Un mois d’aout particulièrement sanglant durant lequel les victimes se comptent par dizaines. Dès le premier du mois, un camion tombe du pont Emile Badiane, comme dans un film. Depuis, les accidents s’enchainent et les routes continuent d’ingurgiter le sang des innocents accidentés installant une véritable hantise du voyage. Plus de 30 morts et plus d’une soixantaine de blessés en un seul mois. Le tableau est lugubre. Tellement sombre qu’il n’est même plus question de Sall-junior et du pétrole qu’il a bu. Partout, les cris de détresse se mêlent aux maudissements déplorant ces si nombreux décès sur les routes, les plages et même à la prison de Rebeuss. Et comme pour davantage rendre la douleur un peu plus aigüe, la pluie qui était tant épiée arrive avec ses torrents de dégâts. Quelques gouttes d’eau sur la capitale suffisent à mettre à nu toutes les politiques que le gouvernement a indiqué avoir mises en place pour lutter contre les inondations. Les populations, abandonnées à leur propre sort, flottent dans les eaux de pluies bravant les saletés pour aller à la recherche du pain quotidien. C’est dans ce contexte que la SDE a annoncé qu’elle priverait, ce weekend, beaucoup de quartiers de Dakar d’eau.

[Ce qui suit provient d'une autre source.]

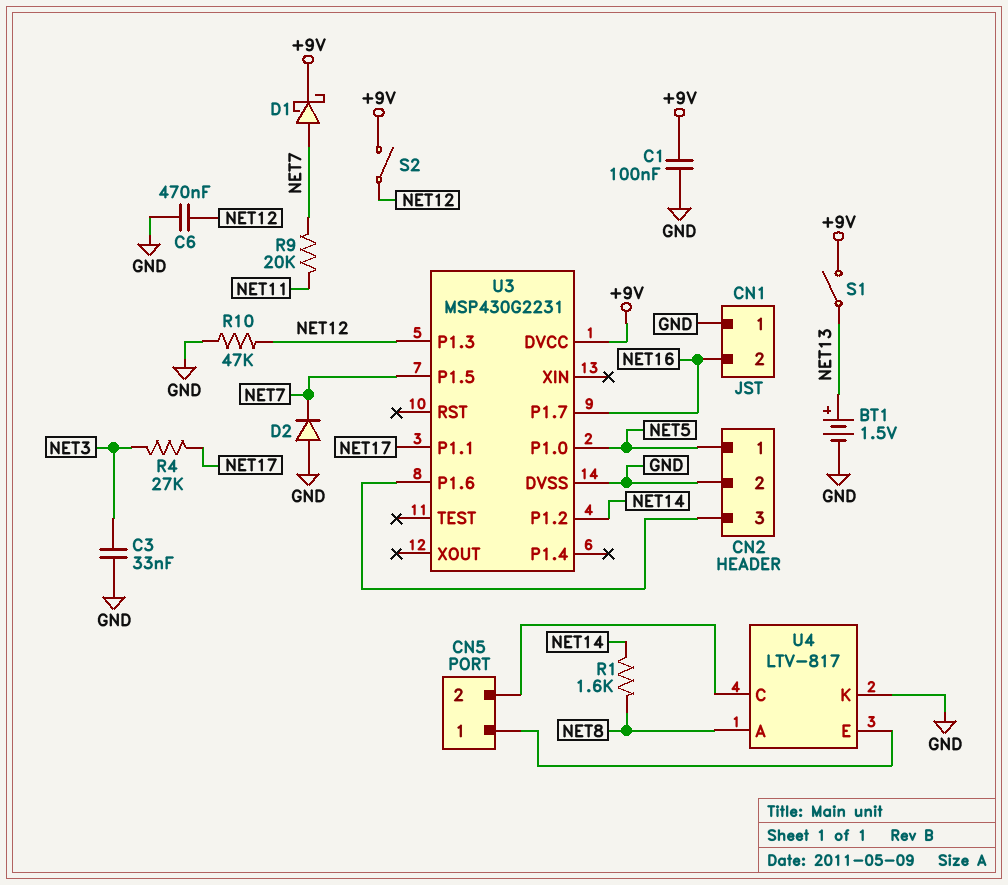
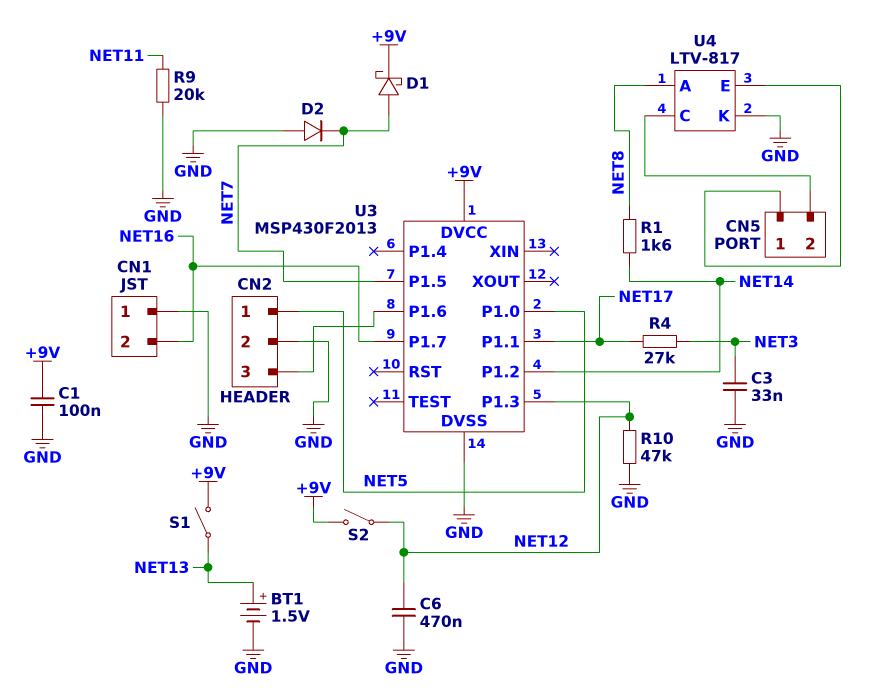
R9: 20k (NET7, NET11) -> 20k (GND, NET11)
U3: MSP430G2231 -> MSP430F2013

Pendant que les robinets leur refusent le liquide précieux ; les eaux des pluies envahissent leurs maisons, les privant de domicile cache-misère. Au même moment, la Senelec, ployant sous le poids de la dette, peine à leur assurer un approvisionnement correct en électricité. Ce sont des milliers de femmes qui s’essoufflent non pas à cause de leurs tâches habituelles de ménage mais dans une évacuation effrénée des eaux de leur maison. Vivre et vivoter n’ont plus grande différence au Sénégal. Aucune perspective viable ne profilant à l’horizon, les jeunes, désemparés, continuent de rallonger la file des candidats à l’émigration devant les ambassades.
Pendant ce temps, le gouvernement est aux abonnés absents, comme pour ne pas avoir à expliquer où sont passés les milliards jadis mobilisés pour prévenir les inondations. Ou à expliquer comment l’échangeur de l’émergence s’est retrouvé immergé. Comment les eaux ont réussi à couper en deux la route nationale numéro 2 qui a englouti des milliards ? Mais plus que celle de ses ministres, l’absence du président Sall, en ces temps troubles, est plus qu’énigmatique. Faisant de son invitation au sommet du G7 une convocation, Macky Sall a délégué les hommages que la Nation doit à Jacques Diouf et à Amath Dansokho, deux illustres fils du pays inhumés en son absence. Tout comme il a manqué les funérailles de l’ancien président gambien Dawda Jawara. Pourtant, en France où était Macky Sall, en octobre 2018, quand les intempéries ont occasionné de nombreux dégâts dans le département de l’Aude, Emmanuel Macron s’est déplacé jusque dans les villages, à Trèbes et Villalier notamment. Avant lui, son Premier ministre, Édouard Philippe, s’était rendu au chevet des sinistrés qui ont pour la plupart été indemnisés.
Mais au Sénégal, les misères des populations préoccupent très peu les gouvernants. Pendant que Ouzin Kata la catastrophe berce l’équipage, Me Malick Sall s’est saisi du gouvernail lâché par Macky et conduit le navire Sénégal tout doucement vers la catastrophe.